Ma io ho di proposito travisato l’analisi di Garfield della replica di Nagarjuna, perché l’ulteriore esame rivela che la premessa (a) non interpreta il verso 10 come vuole Garfield. La premessa (a) presenta il verso parlando di oggetti fenomenici come oggetti fenomenici (come le cose che noi sperimentiamo e descriviamo), e facendo la falsa affermazione (falsa dal punto di vista del ‘samvrti satya’) che tali oggetti sono senza essenza. Tuttavia, sembra Garfield che stia leggendo il verso come se parlasse di oggetti fenomenici dal punto di vista ‘ultimo’. Ed è dalla parte della verità ‘ultima’ (paramartha satya) che questi oggetti fenomenici sono “senza essenza”. Ma con “senza essenza”, Garfield non intende ciò che normalmente vogliamo dire noi con quella frase. Ciò che vuole dire Garfield è che gli oggetti che noi percepiamo come cose identificabili e sostanziali non sono cose in ‘se-stesse’. Garfield sta usando particolarmente il termine “senza essenza” per riferirsi alla modalità di esistenza di un oggetto, e non alla natura dell’oggetto. Questo è indicato dal fatto che lui avvicenda “con essenza” e “inerentemente esistente”, o “senza essenza” e “privo di esistenza inerente”
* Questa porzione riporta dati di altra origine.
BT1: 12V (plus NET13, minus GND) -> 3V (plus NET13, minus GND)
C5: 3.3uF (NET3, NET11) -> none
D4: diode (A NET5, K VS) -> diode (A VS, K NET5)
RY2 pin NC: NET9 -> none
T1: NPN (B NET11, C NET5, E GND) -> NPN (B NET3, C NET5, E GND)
Ancor più importante, se nel mondo fenomenico nulla esiste inerentemente, se non ci sono ‘cose’ in se-stesse, questo deve voler dire che tutto esiste come una forma di convenzione. Ed è questo che Garfield ritiene essere l’importante significato di “tutto è shunya”. Per Garfield, il significato essenziale di shunyata, ciò che si intende col dire che gli oggetti fenomenici sono shunya, è che al di fuori della nostra esperienza, indipendentemente dalla nostra struttura concettuale e linguistica, queste cose sono ‘nulla’. Esse, semplicemente non esistono. Fondamentalmente, un “oggetto convenzionale” è qualcosa che è privo di “esistenza inerente”. Quindi, deve essere shunya. L’essenza della filosofia di Nagarjuna, come sottolinea Garfield, è la “duplice tesi della realtà convenzionale dei fenomeni unita alla loro assenza di esistenza inerente”(9). Perciò, è importante ricordare che, secondo Garfield, ciò che Nagarjuna intende dire di una cosa che è shunya, non è che quella cosa sia senza una ‘essenza’ o auto-natura, ma solo che possiede quell’essenza o auto-natura in virtù di convenzioni.
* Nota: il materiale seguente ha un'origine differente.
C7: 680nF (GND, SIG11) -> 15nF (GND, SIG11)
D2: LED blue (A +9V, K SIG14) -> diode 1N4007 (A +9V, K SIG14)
Chiaramente, affermare la “realtà convenzionale dei fenomeni” significa rifiutare il realismo metafisico ed approvare l’anti-realismo. Possiamo presumere che nel caratterizzare le designazioni e descrizioni di oggetti come “convenzionali”, Garfield intende rifiutare il dogma ‘realista’, in cui c’è soltanto una unica sola vera teoria o descrizione della realtà. E affermare che non c’è nulla di esistente che esiste “dal suo proprio lato”, indipendente dal conoscitore, significa opporsi al dogma che la realtà sia del tutto indipendente dalla mente (10). Significa negare la teoria che ci sono le ‘cose-in-se-stesse’, negare che il realismo metafisico abbia un qualche senso.

Questo spiega che finalmente possiamo vedere come Garfield interpreta il verso 10. Egli lo intende nel suo asserire che:

(b) La causalità esiste solo perché le cose fenomeniche (le cose che noi sperimentiamo) esistono per convenzione e non sono ‘cose’ in se-stesse.

E così, sostituendo la premessa (a) con la (b), noi ora comprenderemo che ciò che Garfield intende con “portando l’attenzione al collegamento tra una visione di potere causale della causalità ed una visione essenzialista dei fenomeni” si sta dimostrando il fatto che il realista-causale sta cercando un obiettivo, un collegamento causale “inerentemente esistente”, o una forza tra cose che “esistono in modo inerente”, cioè, una ‘cosa-in-se-stessa’. Perciò, Garfield concepisce l’argomento come segue:

1. I causal-realisti sostengono che la causalità esiste solamente se c’è un qualche potere causale indipendente o il collegamento causale (una terza cosa) tra le condizioni causali e l’effetto.

2. Essi presumono che tali forze e collegamenti esistono solamente in e tra cose che esistono in se-stesse (cioè, cose che esistono inerentemente).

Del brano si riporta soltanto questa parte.